Property 2: sum, Difference, product and division of two rational numbers is rational provided the divisor is non-zero.
We will use these two properties of rational numbers to determine which of the options are rational numbers and which are irrational numbers.
Checking option [a]:
We have ${{\left( \sqrt{7} \right)}^{2}}=\dfrac{7}{1}$.
Here p = 7 and q = 1. Since both p and q are integers and q is non-zero, we have ${{\left( \sqrt{7} \right)}^{2}}$ is a rational number
Checking option [b]:
Claim: $211\sqrt{7}$ is irrational.
Proof: Suppose not, and let $211\sqrt{7}$ be rational
Since the division of two rational numbers is a rational number, we have $\dfrac{211\sqrt{7}}{211}=\sqrt{7}$ is rational. But since 7 is not a perfect square $\sqrt{7}$ is not rational.
We reached a contradiction.
Hence our assumption is incorrect.
Hence $211\sqrt{7}$ is irrational
Checking option [c]:
Claim: $8+\sqrt{7}$ is irrational
Proof: Suppose not, and let $8+\sqrt{7}$ is rational.

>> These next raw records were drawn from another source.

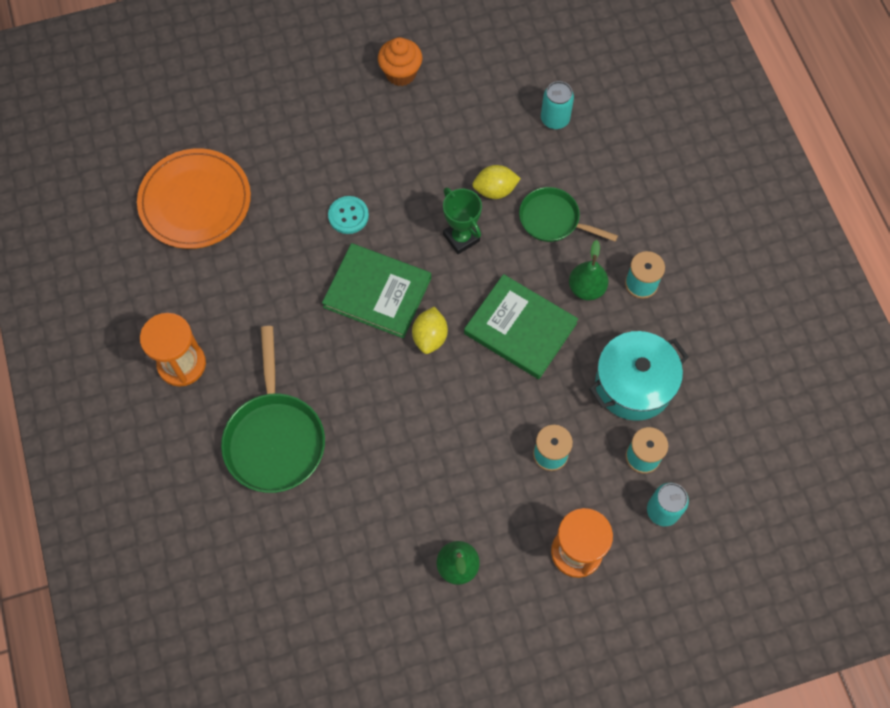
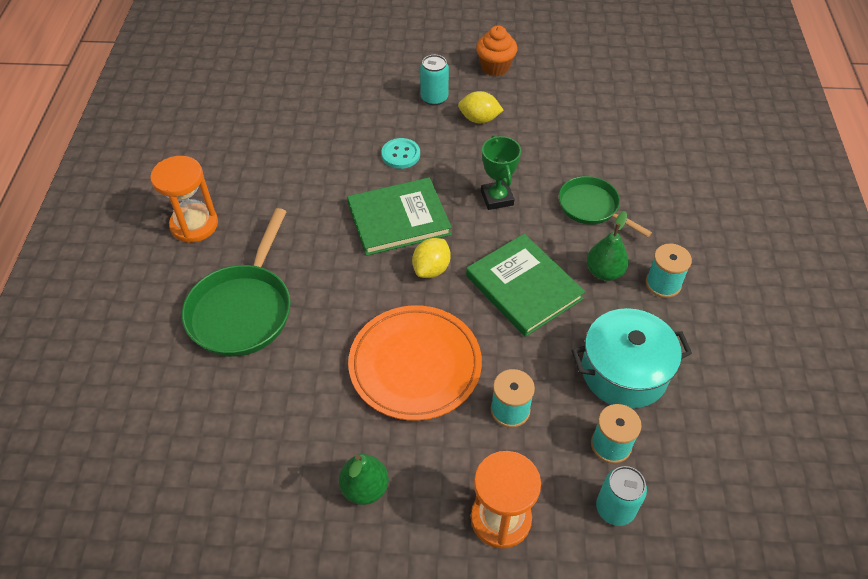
camera: 20 degrees right, 15 degrees down
(195, 201) = (274, 111): orange plate -> orange plate (415, 365)
(377, 292) = (399, 219): green book -> green book turned 60 degrees counterclockwise
(495, 190) = (544, 170): yellow lemon -> yellow lemon (479, 119)
(555, 119) = (623, 132): turquoise can -> turquoise can (434, 98)

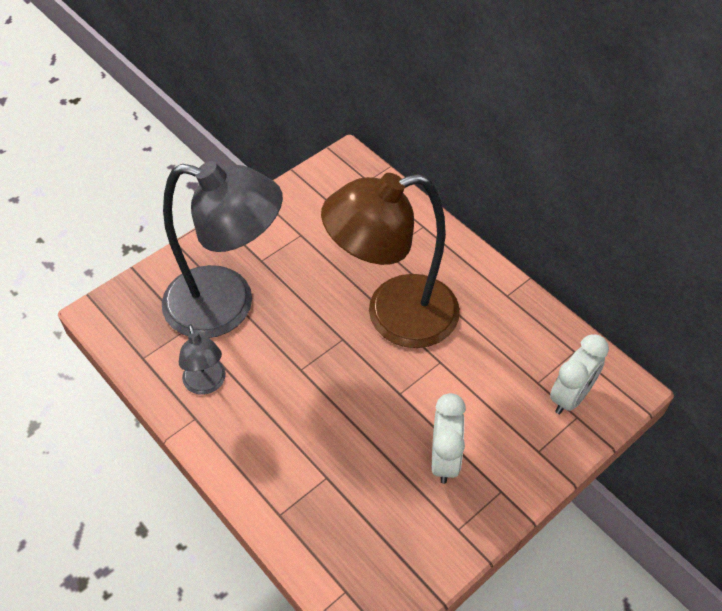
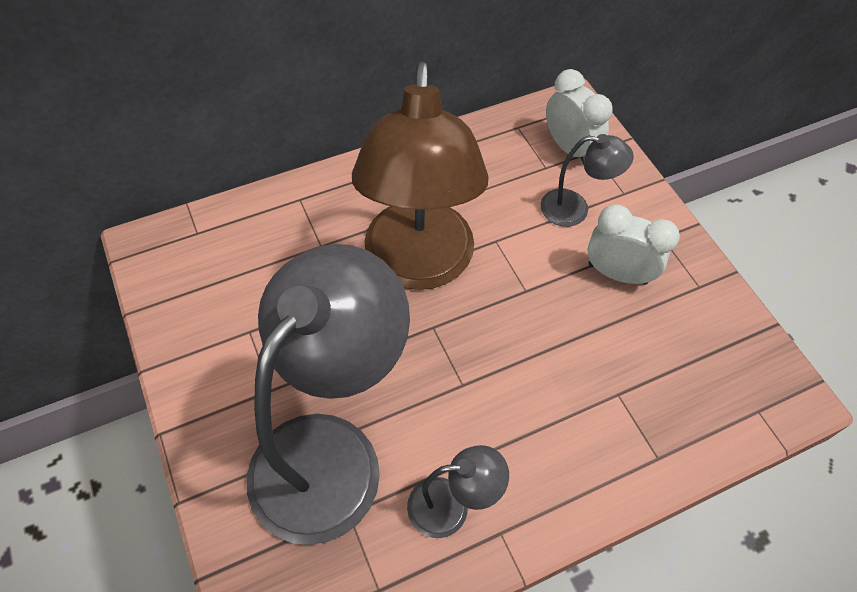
camera: 75 degrees left, 5 degrees up
(500, 414) = (575, 209): none -> grey lamp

Since the difference of two rational numbers is rational, we have $8+\sqrt{7}-8=\sqrt{7}$ is rational.
But since 7 is not a perfect square $\sqrt{7}$ is not rational.
We reached a contradiction.
Hence our assumption is incorrect.
Hence $8+\sqrt{7}$ is irrational.
Checking option [d]:
Claim: $\dfrac{\sqrt{7}}{9}$ is irrational.
Proof: Suppose not, and let $\dfrac{\sqrt{7}}{9}$ is rational.
Since the product of two rational numbers is rational, we have $\dfrac{\sqrt{7}}{9}\times 9=\sqrt{7}$ is rational.
But since 7 is not a perfect square $\sqrt{7}$ is not rational.
We reached a contradiction.
Hence our assumption is incorrect.
Hence $\dfrac{\sqrt{7}}{9}$ is irrational.
Hence option [a] is correct.

Note: Alternatively, we have:
[i] Product of a rational number and an irrational number is irrational provided that the rational number is non-zero.
[ii] Sum of a rational and an irrational number is irrational
[iii] Difference of a rational number and an irrational number is an irrational number.
[iv] Dividing an irrational number by a rational number yields an irrational number.
Keeping all the above-mentioned points in mind, we have options [b],[c] and [d] are all irrational.
And since option [a] can be expressed in the form of $\dfrac{p}{q},p,q\in \mathbb{Z},q\ne 0$, option [a] is a rational number.